Настала очередь Маттео попрощаться с друзьями. Он хотел было попросить Гарибальдо связаться с Джулианой и рассказать ей обо всем, что случится, но потом передумал. Когда он в последний раз посмотрел на город, в глазах у него стояло лишь ее лицо. А когда он пригнул голову, чтобы начать спуск, когда обошел старого священника и вошел в башню, в ушах его звучал лишь ее голос. Голос Джулианы, которая потребовала того, на что не решилась бы ни одна другая женщина. «Верни мне сына». Конечно же, только из-за нее он оказался здесь, но она об этом никогда не узнает. Джулиана, любимая женщина с истерзанным лицом. Джулиана, поблекшая от горя, но с пылающими гневом глазами. Джулиана, которая так часто спрашивала «за что?», но в отличие от других женщин, не заламывая рук, не стеная бесполезно и жалобно, а в самом деле добиваясь ответа и проклиная этот мир, не способный его дать. Джулиана, которую он ощущал в себе и которая заставляла кипеть его кровь.
XIV
Лес гарпий
(ноябрь 1980)
Маттео и дон Мадзеротти с большой осторожностью спускались по лестнице с высокими неровными ступенями. В темноте каждый шаг они делали с опаской. Маттео шел впереди. Он ощупывал стены и постоянно оглядывался, проверяя, идет ли за ним старый священник, не случилось ли чего. А тому становилось все хуже и хуже. Кровь пульсировала во всем теле. Голова кружилась, и он то и дело цеплялся за каменные выступы, чтобы удержаться на ногах. Он молчал и только молился, чтобы дурнота отступила и он смог продолжать путь. Но сил становилось все меньше: он слабел с каждой минутой. Он понял, что конец его близок, и все же старался не отстать от Маттео, превозмогая навалившуюся на него тяжесть. «Я умру потом, — думал он, — когда увижу то, что там, внизу».
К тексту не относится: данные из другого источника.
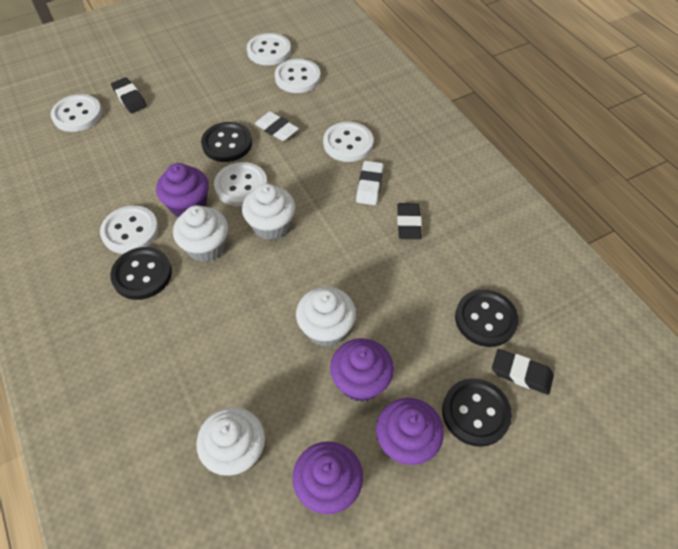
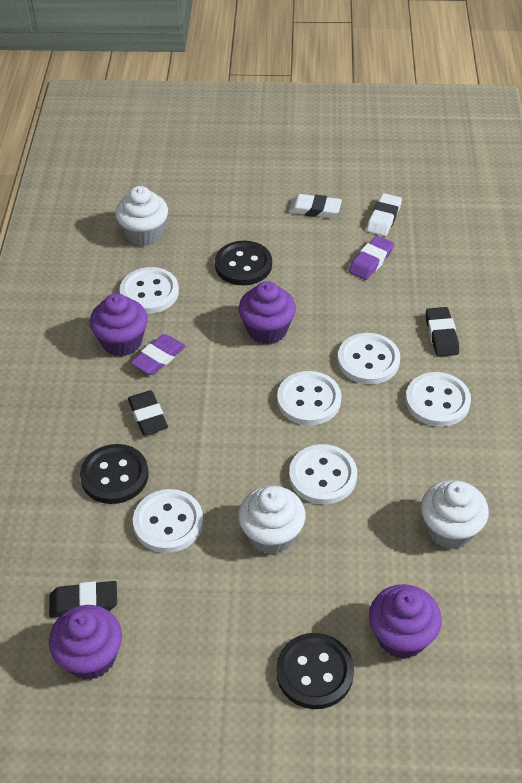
black button: 4 -> 3
purple eraser: 0 -> 2
white cupcake: 4 -> 3

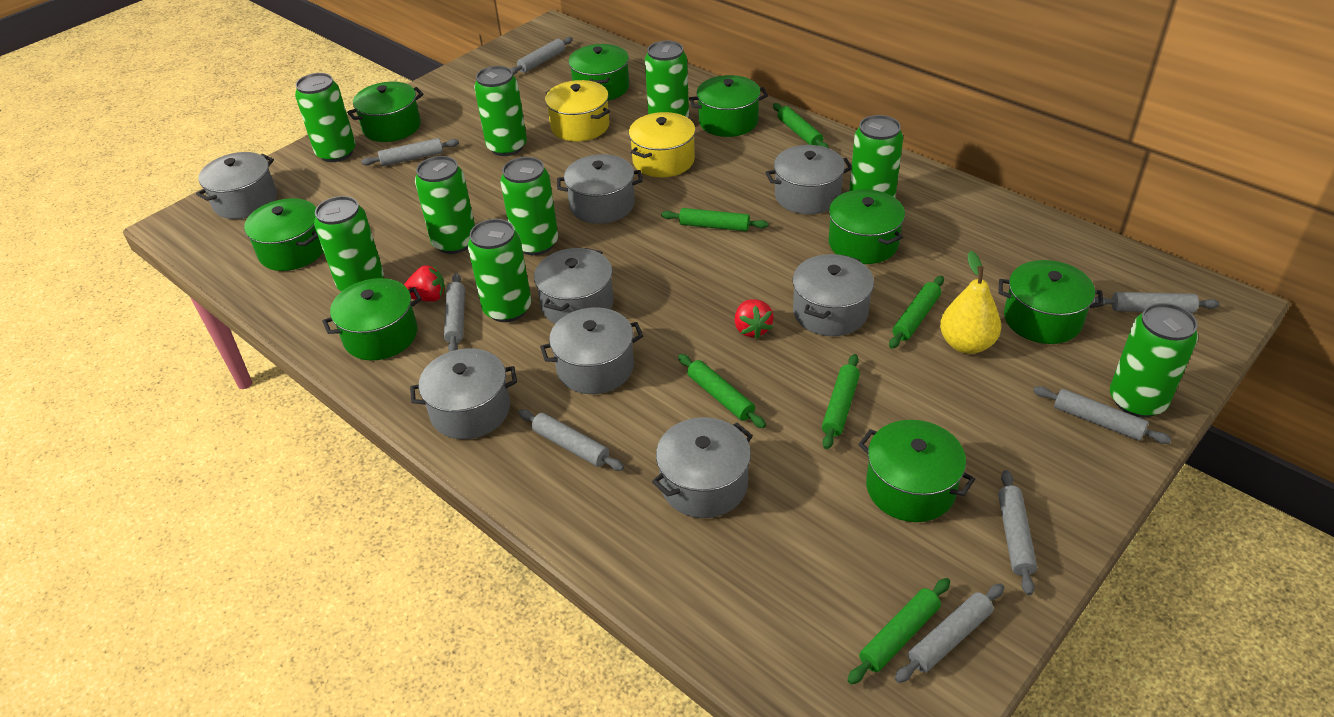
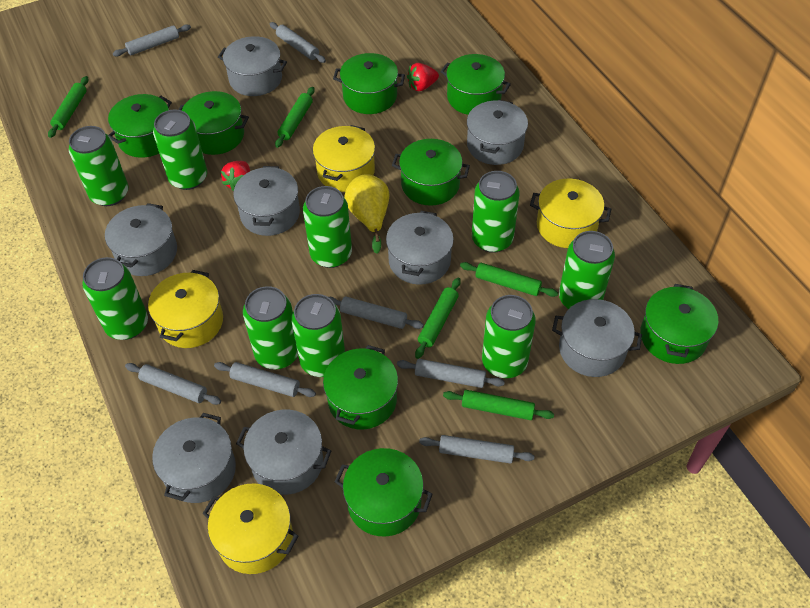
green rolling pin: 6 -> 5
grey rolling pin: 8 -> 7
yellow pot: 2 -> 4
Целый час они спускались вот так, и наконец Маттео почувствовал под ногами ровную землю и понял, что они попали, скорее всего, в грот. Забрезжил свет. Бледный, мутный, слишком слабый, чтобы можно было разглядеть все вокруг, но контуры уже проступили.
Они остановились, пытаясь прийти в себя. Но стояли молча, не в силах говорить. Они не знали, куда попали, что ждет их впереди и вообще, готовы ли они идти дальше… Обстановка действовала на них угнетающе. Старый священник никак не мог отдышаться, и в тишине подземелья слышались лишь его хрипы, которым вторили с хрустальным звоном разбивающиеся о камни капли воды.